Please don’t think I’m being a snob. Verbal is my strong point, but I don’t know my times tables and probably have undiagnosed dyscalculia, so know this is coming from a place of humility.
Bernie the butcher and his family really didn’t seem to mind people poking fun of their spelling. In fact, I sometimes wonder if it was a sneaky marketing strategy
Customer: “Excuse me, but what is a rice owl?”
[Butcher Bernie stares blankly]
Butcher Bernie [laughing his loud, haughty laugh that bounded off the walls]
“Oh!!!! Riss-ole Love! A rissole! Best you’ll ever have too! I dunno much about spelling, but you’re guaranteed I know a good rissole”
Bernie knew his zone of genius and maximised that instead of stressing about what he wasn’t so good at.
Don’t let fear of other people’s judgements stop you. If you suck at spelling, who cares? Unless you’re actually a copyrighter or an editor, people presumably aren’t wanting to work with you because of your ability to spell. SO many people have dyslexia and we’ve still got a long way to go before we normalise it.

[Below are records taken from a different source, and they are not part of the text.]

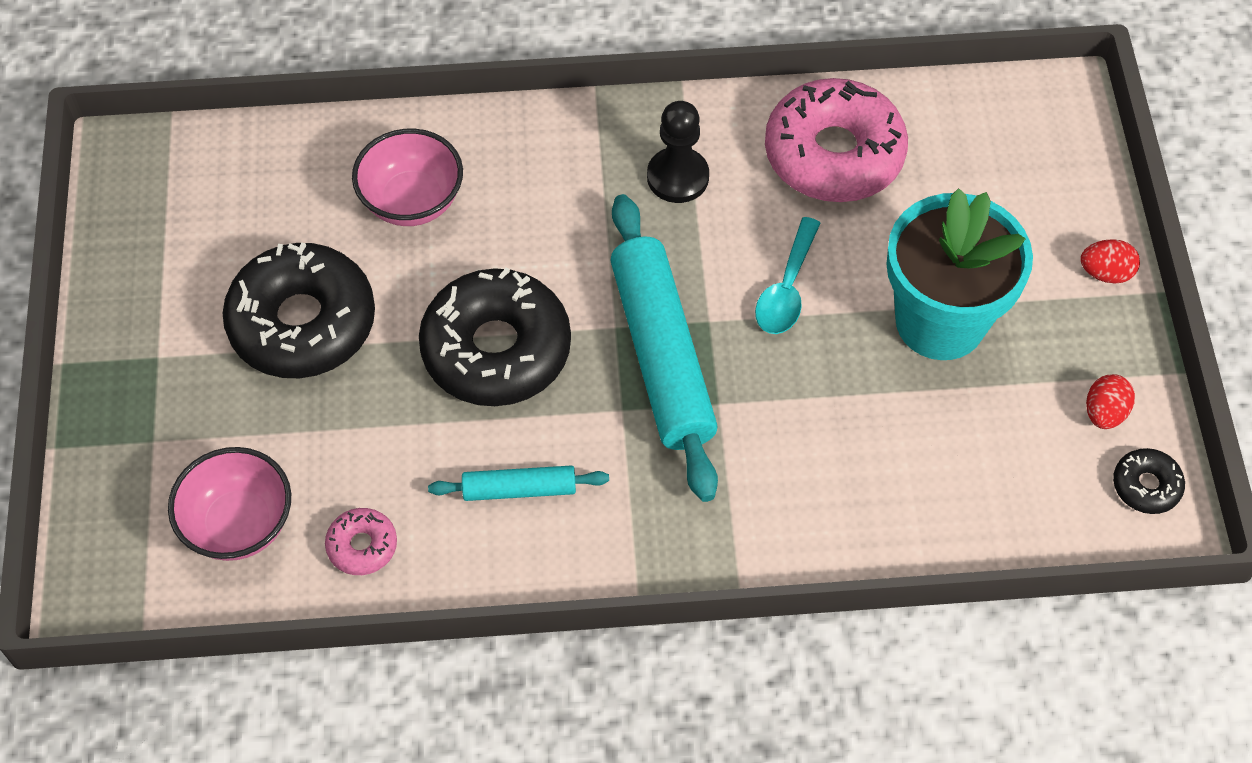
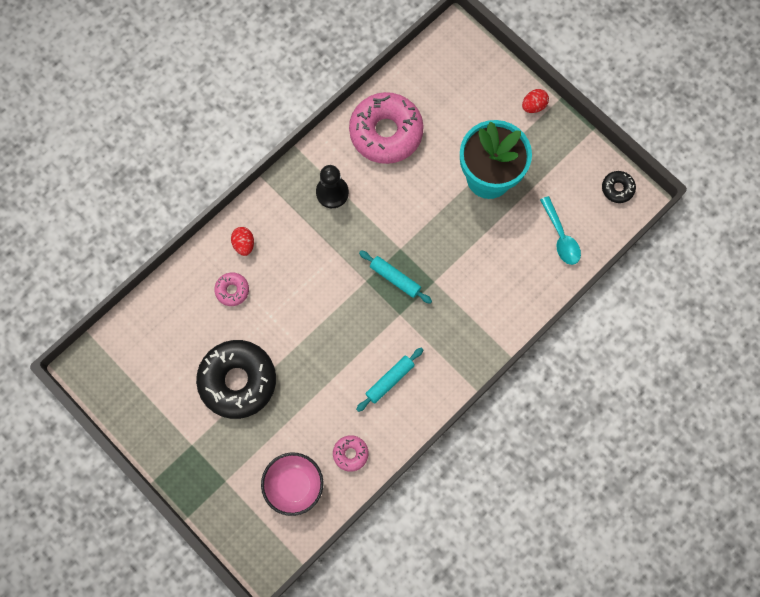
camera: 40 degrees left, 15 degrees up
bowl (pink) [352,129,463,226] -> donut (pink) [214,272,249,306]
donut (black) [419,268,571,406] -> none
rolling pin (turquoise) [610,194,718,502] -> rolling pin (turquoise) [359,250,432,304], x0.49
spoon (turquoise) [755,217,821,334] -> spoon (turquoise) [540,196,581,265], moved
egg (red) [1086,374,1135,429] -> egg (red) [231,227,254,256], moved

One of my coaches (who has dyslexia) once put up an Instagram quote about how you don’t need a ‘channel’ bag and a ‘manny petis’ (manicure/pedicure). The point was about self-acceptance and not needing the validation of ‘things’ to feel loved. It also got tonnes of comments from people pointing out the poor spelling. Did he change it? Nope. All those comments probably nudged the algorithm pretty well.

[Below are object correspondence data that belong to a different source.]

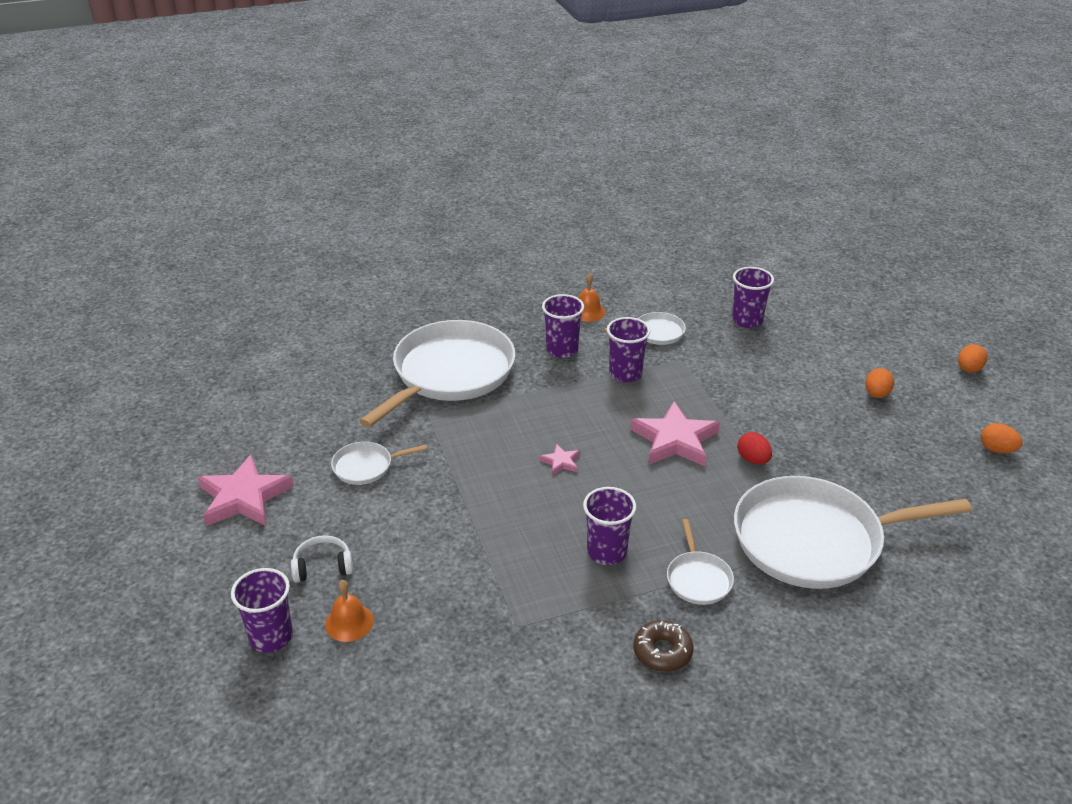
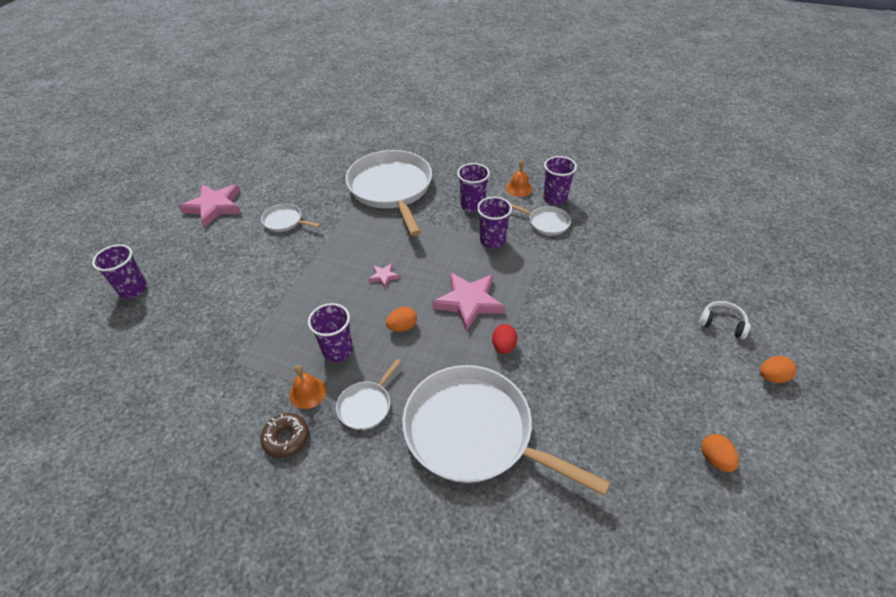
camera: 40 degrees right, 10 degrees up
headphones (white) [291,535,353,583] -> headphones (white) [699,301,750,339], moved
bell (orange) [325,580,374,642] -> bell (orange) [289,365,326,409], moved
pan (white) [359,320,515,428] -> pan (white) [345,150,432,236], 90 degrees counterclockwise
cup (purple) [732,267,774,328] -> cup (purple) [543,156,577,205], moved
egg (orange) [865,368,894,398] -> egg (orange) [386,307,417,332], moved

What are things you push yourself to do simply because you think “everyone else manages it, and it’s normal” when, in actual fact, no one who actually cares about you cares whether you’re ‘good’ at it or not?
Can you outsource?
Can you cut it? Do you need to do it at all?

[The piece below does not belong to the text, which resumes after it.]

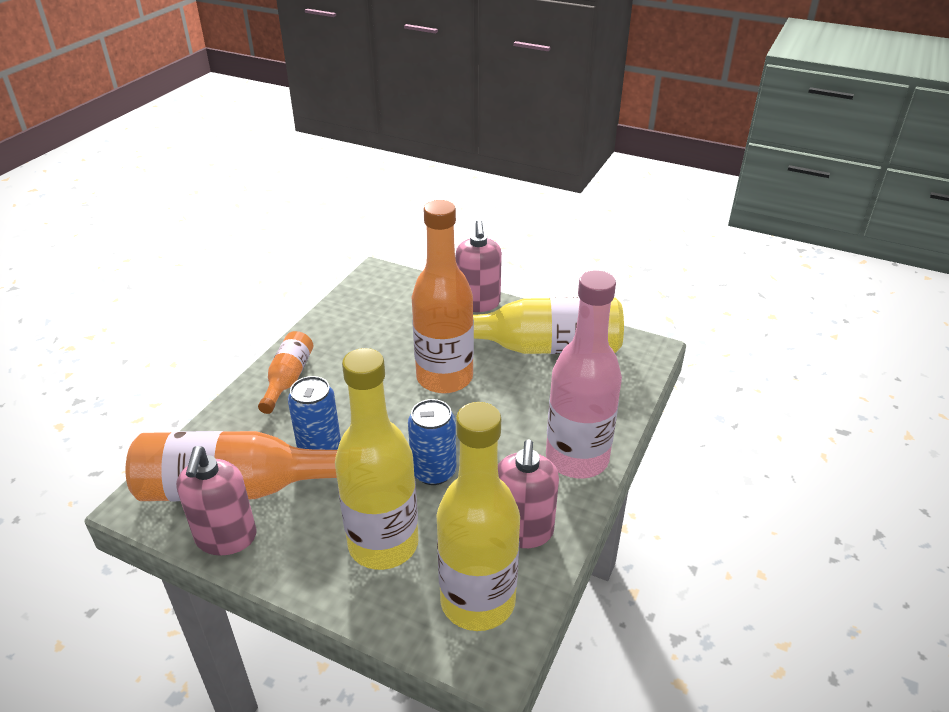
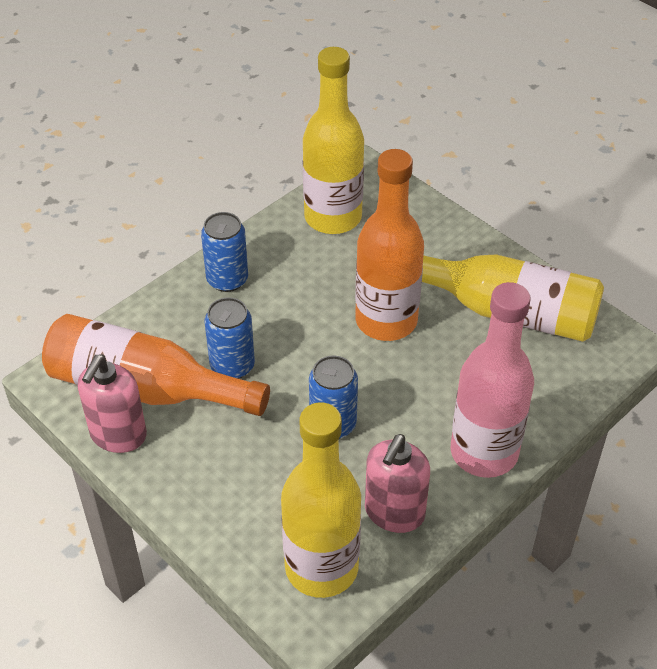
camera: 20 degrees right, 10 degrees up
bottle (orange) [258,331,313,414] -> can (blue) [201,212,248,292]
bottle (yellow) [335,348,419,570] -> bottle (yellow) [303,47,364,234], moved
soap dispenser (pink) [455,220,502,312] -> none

What could you create that’s in your zone of genius instead of doing the thing you tell yourself you ‘must’ do?
I LOVE it when I discover something that I didn’t know about, right under my nose. I read an article this week about ‘river rats’ – a group of people who’ve been surfing on the river of the town I grew up in (the same one with Bernie the butcher and the rice owls). Turns out, they’ve been surfing on the river for 60 years.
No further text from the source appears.